Like a number of other previous authors such as Otero Pedrayo, Paredes links his native Galicia to a genuinely Atlantic culture despite being part of a Mediterranean state (Spain). In doing so, he identifies a cultural landscape common to Atlantic (namely Celtic) Europe mainly based on the settlement pattern, use and shared perception of the lived space.

Following on John T. Koch's and Barry Cunliffe's “Celtic from the West” postulates, Paredes supports the Paleolithic continuity paradigm, thus coinciding with Francesco Benozzo when locating the origins of Celtic Culture in north-west Iberia. Once again, Paredes considers that there is a particular Celtic cultural landscape (although presenting variations in scale) which demonstrates in itself a social and cultural unity and continuity.
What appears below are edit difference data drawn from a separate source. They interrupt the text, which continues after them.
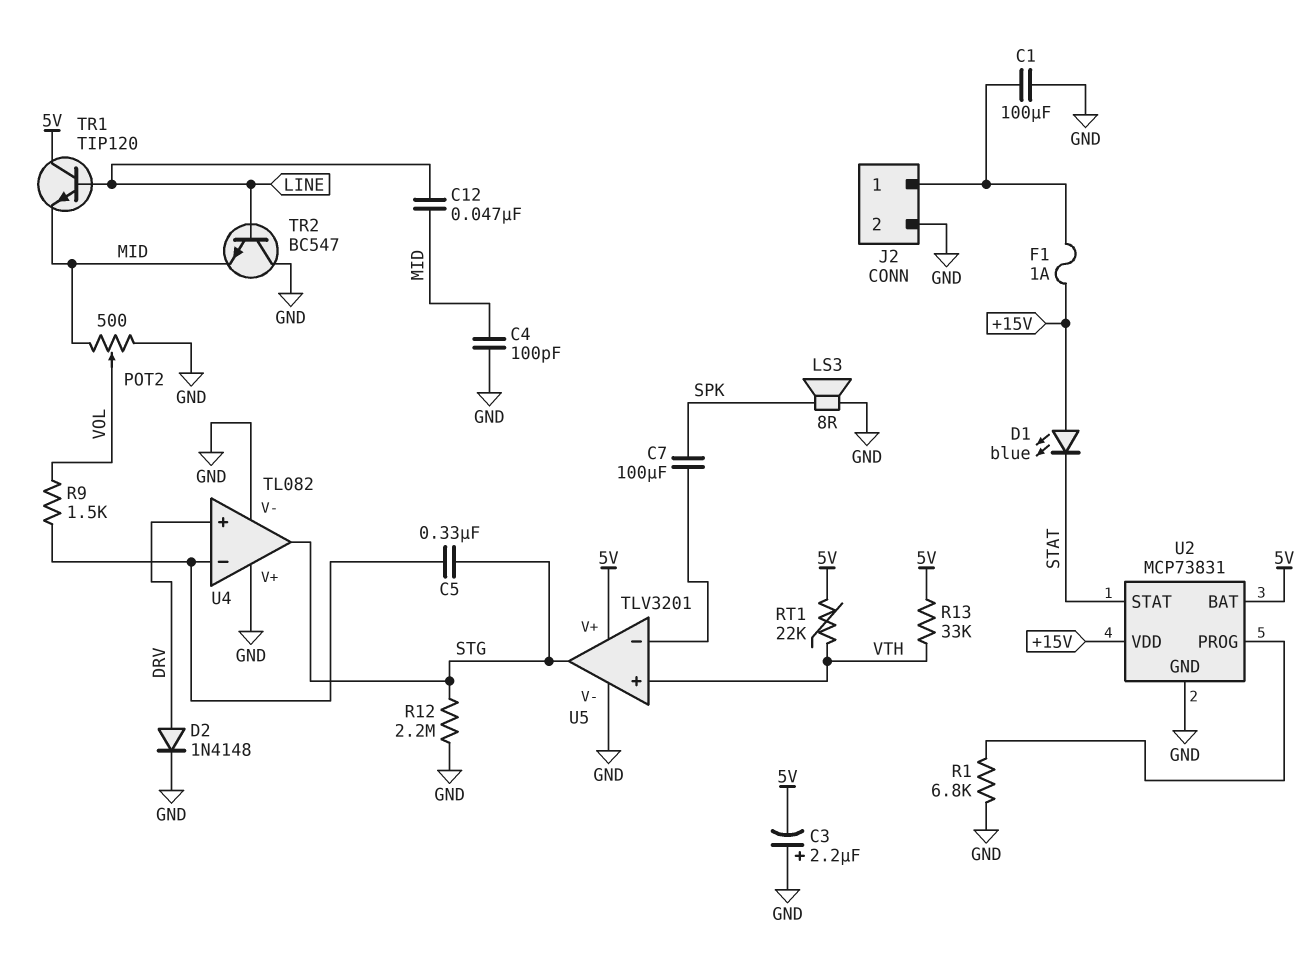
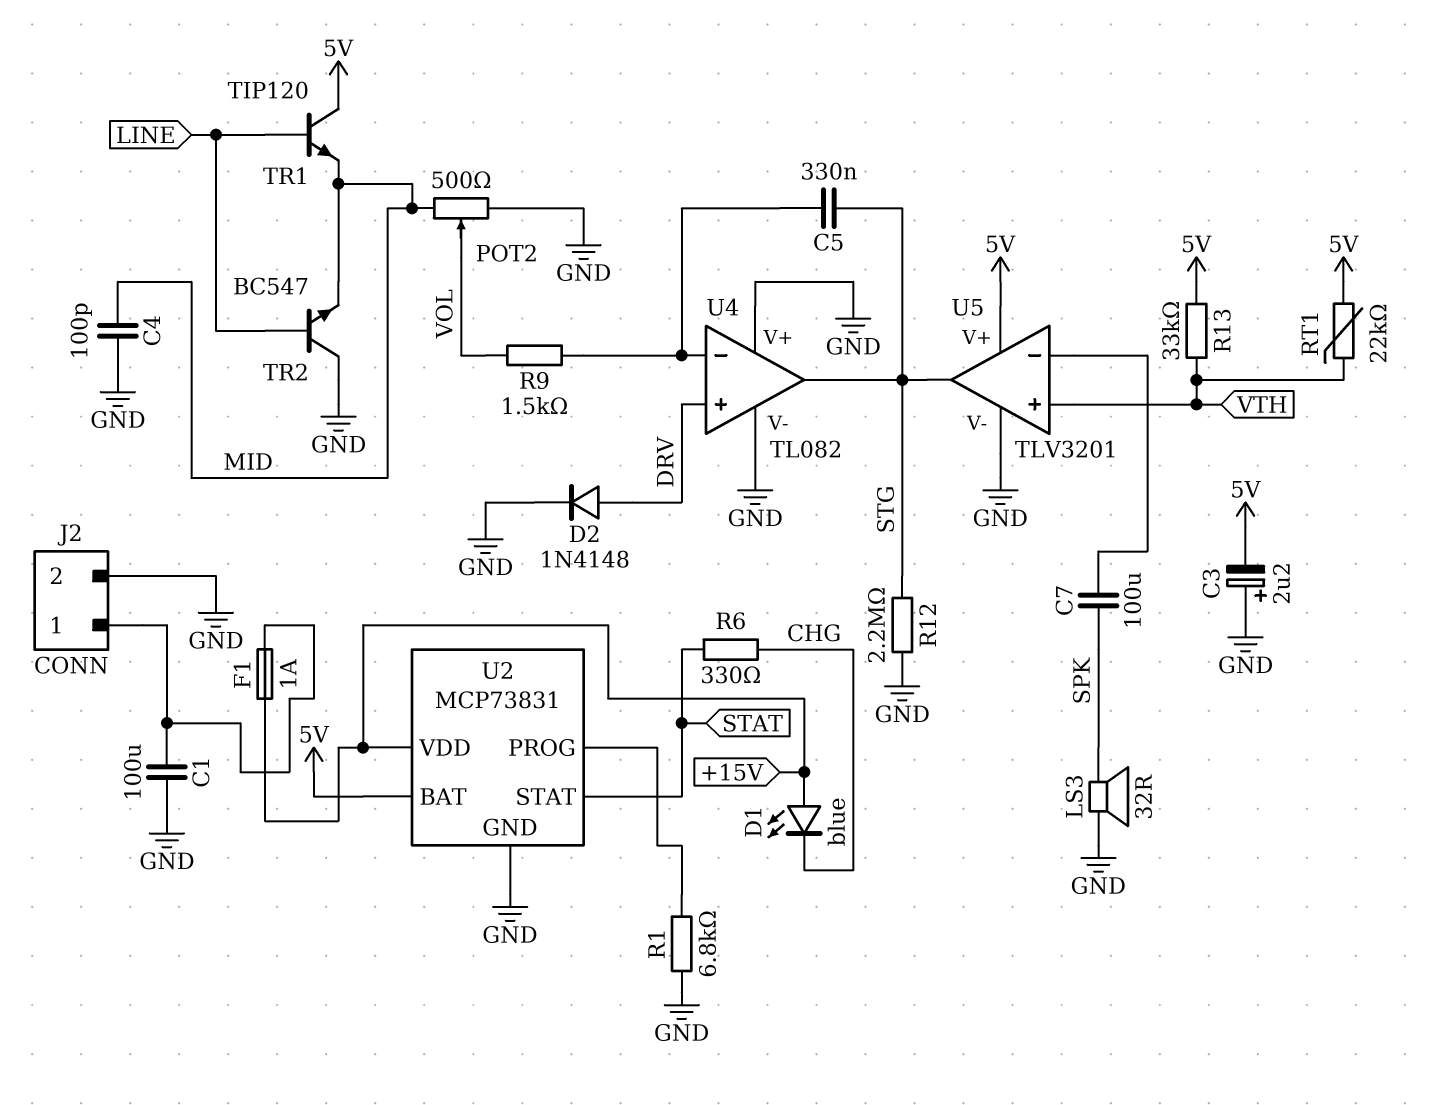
C12: 47nF (LINE, MID) -> none
D1: LED blue (A +15V, K STAT) -> LED blue (A +15V, K CHG)
LS3: speaker 8R (GND, SPK) -> speaker 32R (GND, SPK)
R6: none -> 330 (CHG, STAT)

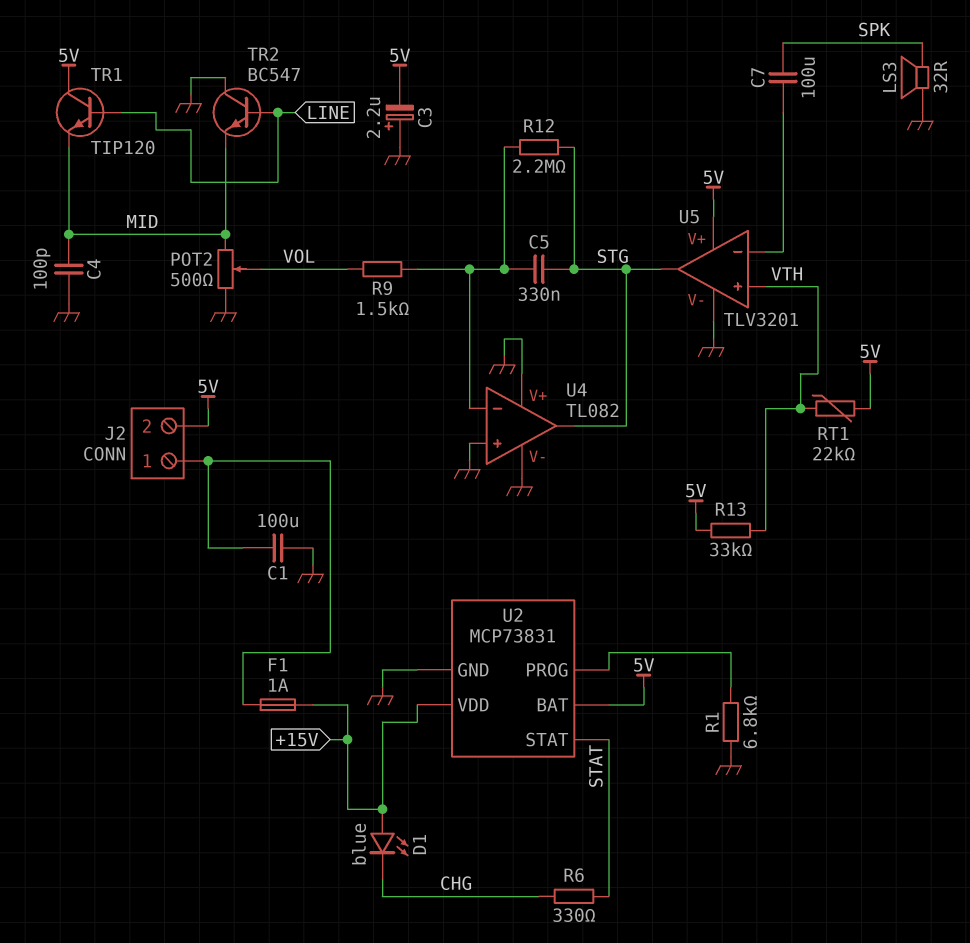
D2: diode 1N4148 (A DRV, K GND) -> none
J2 pin 2: GND -> 5V
R12: 2.2M (GND, STG) -> 2.2M (STG, U4/in-)
U4 pin in+: DRV -> GND

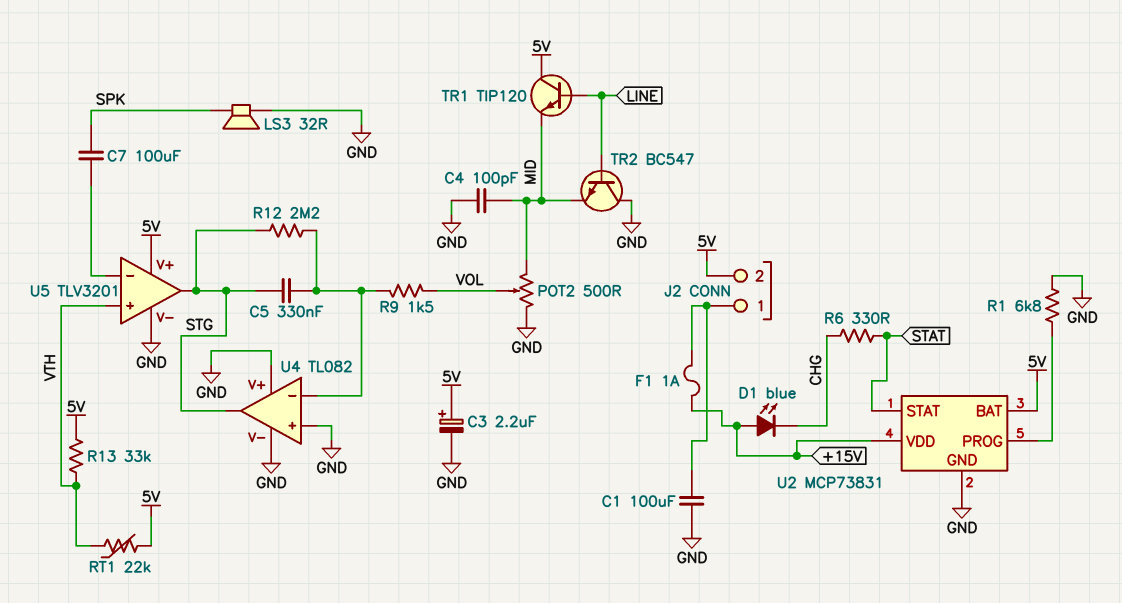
C3: 2.2uF (plus GND, minus 5V) -> 2.2uF (plus 5V, minus GND)

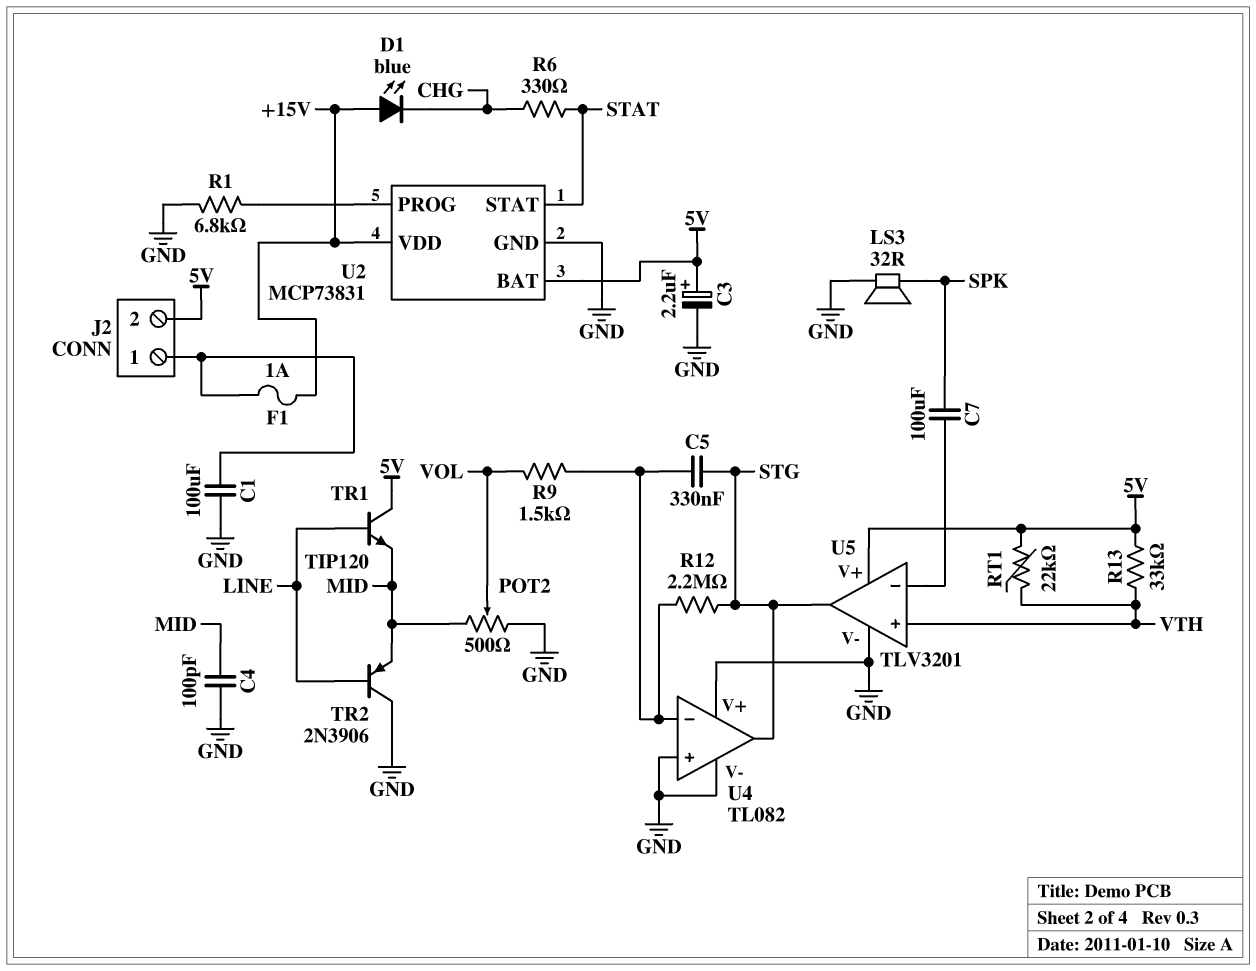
TR2: NPN BC547 (B LINE, C GND, E MID) -> PNP 2N3906 (B LINE, C GND, E MID)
Regarding planning and territorial management, Paredes defends a deep restructuring of the Galician official administrative jurisdictions, considered to be the result of forced foreign (Spanish) intervention and therefore in disarray with the traditional – and still operating at a popular and psychological level – Galician territorial tiers. His research also criticises the governmental improvisation and lack of strategic planning in Galician territorial implementations.

==Selected works==
===Research===
- (2015): “Nem ordem nem progresso para o nosso território. O (des)ordenamento territorial na Galiza”, in R. Inter. Interdisc. INTERthesis, v.12, n. 12, Universidade Federal de Sta. Catarina, Florianópolis, Brasil, p. 95-115.
- (2015): “A utilidade do celtismo. Celticidade galaica no S.XXI”, in proceedings of Jornadas das Letras Galego-Portuguesas 2012-2014, DTS and Sociedade Antropolóxica Galega, p. 175-190.
- (2007): Territorial management and planning in Galicia: From its origins to end of Fraga administration. 1950s – 2004. MPhil Thesis, Dept. of Geography, University College Cork.
- and da Silva Mendes, S. (2002): “The Geography of Languages: a strictly geopolitical issue? The case of ‘international English’ “, in Chimera, n. 17, Dept. of Geography, University College Cork, p. 104-112.
- Ferrás Sexto, C. and Paredes, X.M. (1999): “Reflexiones sobre justicia social y desarrollo alternativo en América Latina. Desarrollo local, desarrollo sostenible y/o ecosocialismo?”, in proceedings of I Seminario internacional sobre perspectivas de desarrollo en Iberoamérica. Universidade de Santiago de Compostela, p. 81-96.

===Essay===
- (2017): "Druids and Druidry in the 21st century", in A Revista da Tradição Lvsitana, n. 3, ATDL, p. 66-74
- (2017): “Defender o sagrado”, in Diário Liberdade (last access August 8, 2017).
- (2016): “Ti vai fazendo”, in Praza Pública (gl) (last access August 8, 2017).

=== Religious views ===
Paredes is the current head of the Irmandade Druídica Galaica (Pan-Galician Druidic Fellowship), an officially registered religious organisation. He is therefore a believer in reconstructionist Druidry, although following an orthodox approach unlike most contemporary neo-druidic groups. In these contexts the initiated name of Milésio is often used in reference to the Milesians.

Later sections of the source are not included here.